うろな高校天文部
「先輩。星、見えないっすけど」
「そりゃあ曇りだからねぇ」
高校の屋上にあるベンチで、先輩と部活と称して空を見上げる。
楽しいとかつまんないとかそーゆーんじゃない。なんか落ち着く。
「それにしたって、こんな曇ってる日にまで部活しなくてもいいじゃないですか」
「せっかく夏休みが明けたんだよ? それでヨシオに会えたし、再会記念ってことで部活してるのに、なんだねその言い草は!」
「先輩。近所迷惑っす」
先輩のうるさい声が近隣住民の迷惑になるくらいのレベルでこだまする。
時刻は夜の8時半。
『高校生が騒いでる!』と通報されれば、ちゃんと怒られる時間だ。
先輩は俺のことを『ヨシオ』と呼ぶ。
吉田富雄でヨシオだ。
「ごめんごめん。でもヨシオに会えたのは嬉しいよ?」
「先輩がこの町に住んでないのが悪いんですよ」
「はぁ。こんなに綺麗な夜空を見れるなら、この町に住んでたかったなぁ」
空を見上げながら先輩がつぶやく。
先輩は隣町に家があり、電車で通っている。
でもこの町から見る星空は綺麗なんだとか。
「ヨシオはいいよね。こうやって毎日のように星見れるんだもん」
俺は別に星は好きじゃない。かといって嫌いというわけでもない。
むしろ好きなのは先輩のことだ。
星を見ている先輩を見ているのが好きなのだ。
でもこんな気持ちを春から抱いているが、伝えられるほど勇気のある人間じゃないのは自分が一番わかっている。

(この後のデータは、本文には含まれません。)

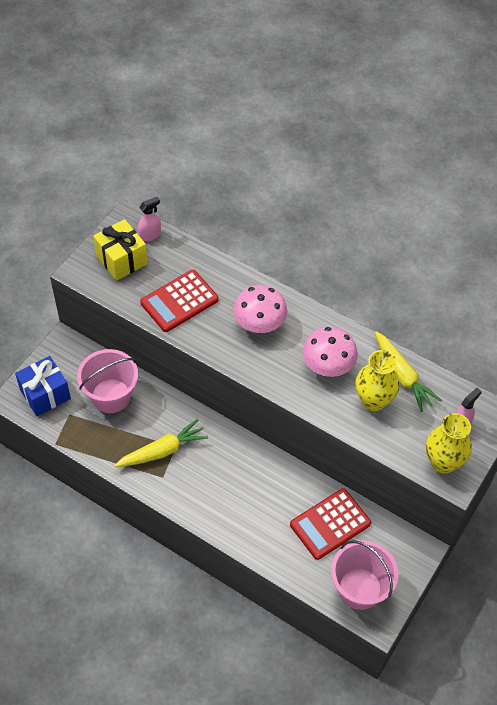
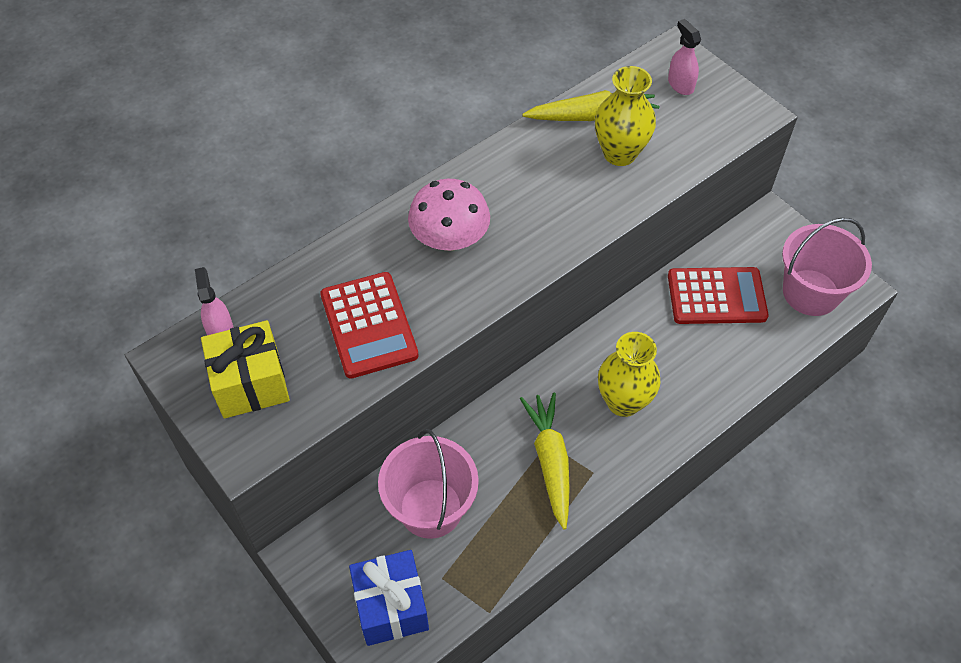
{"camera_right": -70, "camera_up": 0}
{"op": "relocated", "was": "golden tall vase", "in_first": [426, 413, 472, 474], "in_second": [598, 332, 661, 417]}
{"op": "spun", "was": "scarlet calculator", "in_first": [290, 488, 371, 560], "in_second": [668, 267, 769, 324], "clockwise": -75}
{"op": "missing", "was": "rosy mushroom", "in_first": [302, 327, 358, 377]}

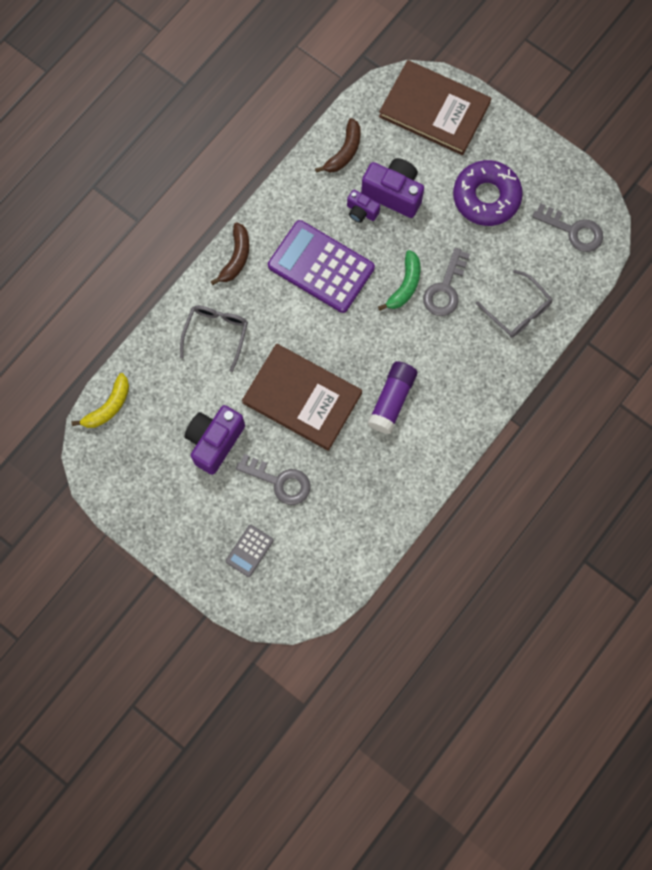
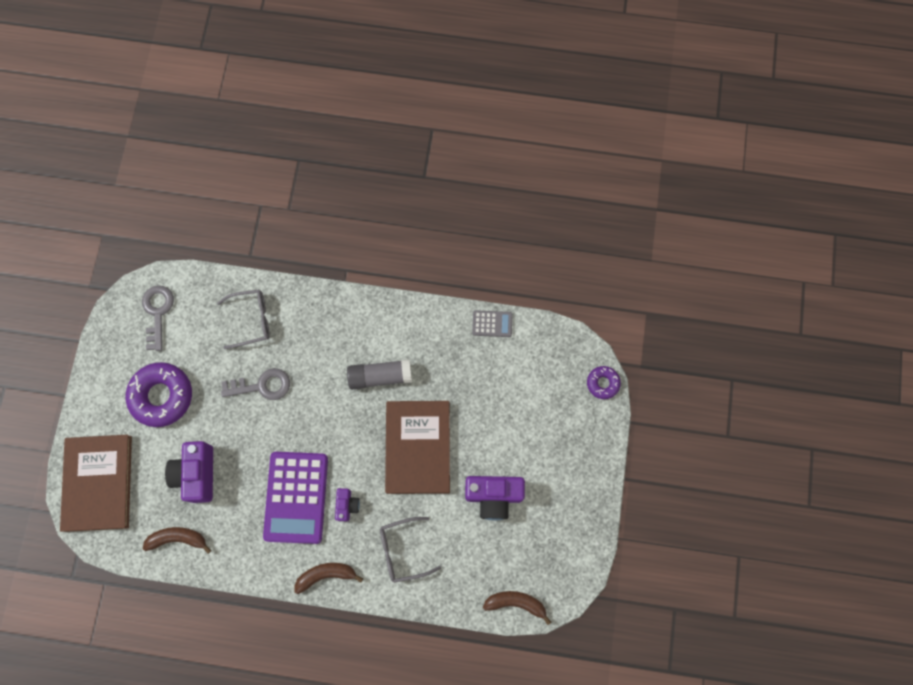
{"camera_right": -120, "camera_up": 0}
{"op": "spun", "was": "grey spectacles", "in_first": [476, 270, 553, 338], "in_second": [217, 290, 270, 349], "clockwise": 60}
{"op": "relocated", "was": "violet compact camera", "in_first": [347, 189, 380, 223], "in_second": [335, 488, 360, 521]}
{"op": "colour", "was": "violet glue stick", "now": "grey glue stick", "in_first": [367, 361, 417, 434], "in_second": [347, 359, 412, 389]}
{"op": "relocated", "was": "grey calculator", "in_first": [226, 525, 274, 577], "in_second": [472, 310, 513, 337]}
{"op": "colour", "was": "golden banana", "now": "russet banana", "in_first": [72, 373, 129, 428], "in_second": [483, 591, 551, 625]}
{"op": "appeared", "now": "violet donut", "in_second": [587, 366, 621, 399]}
{"op": "missing", "was": "grey key", "in_first": [236, 454, 311, 505]}
{"op": "missing", "was": "emerald banana", "in_first": [378, 250, 420, 311]}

だからこうやって天文部なんかに入ってまで、先輩のそばにいようとしている。
我ながらセコイ。
「まぁ毎日見てたら見飽きますけどね」
「飽きるの?」
「時々見るから綺麗なんですよ。毎日見てる100万ドルの夜景とかだって、毎日見てたらただの夜景じゃないですか」
「それは麻痺してるんだよ。綺麗なものは綺麗だもん」
「そんなこと思えるのは先輩だけですよ」
そんなところが好きなんだけどさ。
「んもー。またヨシオはそうやって私のこと馬鹿にしてさ」
「馬鹿にしてないっすよ」
「そんなんだからロマンチストになれないんだよ。月明かりが予想以上に明るいこと知ってる?」
「月、っすか」
「そう。月。部屋を真っ暗にしてカーテン開けたらさ、結構明るいんだよ? ヨシオ、そんなこと知らなさそうだもん」
「知りませんて。ってゆーか、それってロマンチストと関係あるんですか?」
そう口にして先輩を横目で見る。
そして思う。
屋上には明かりがない。それでも先輩が見えているのは月明かりのおかげなのかと。
先輩の楽しそうな顔が見えてるのは、月明かりのせいでか? それとも先輩が明るいからですか?
…こんなこと言ったら笑われるわ。
心の中で自己完結して小さく笑う。
「…だから昔から月明かりは……って、何笑ってんのさ。どうせまた私のこと馬鹿にしてたんでしょー」
「そんなのいつものことじゃないですか」
「ひでー。後輩がひでーよ。オー人事オー人事」
「上司が部下のこと相談するんすか」
「人間関係のトラブルで匿名で電話するもん」
「まともに取り合ってくれませんて」
ポコスカと俺のことを叩いてくる先輩。
別にこのままでもいいじゃないですか。
俺はこんな関係、結構好きですよ。
このまま先輩と月を見上げる時間がずっと続けばいいのにと思う。
そして、星が見えなくても星を探して楽しそうに空を見上げる先輩を、俺は今日も今日とて横目で見るのであった。
おしまい。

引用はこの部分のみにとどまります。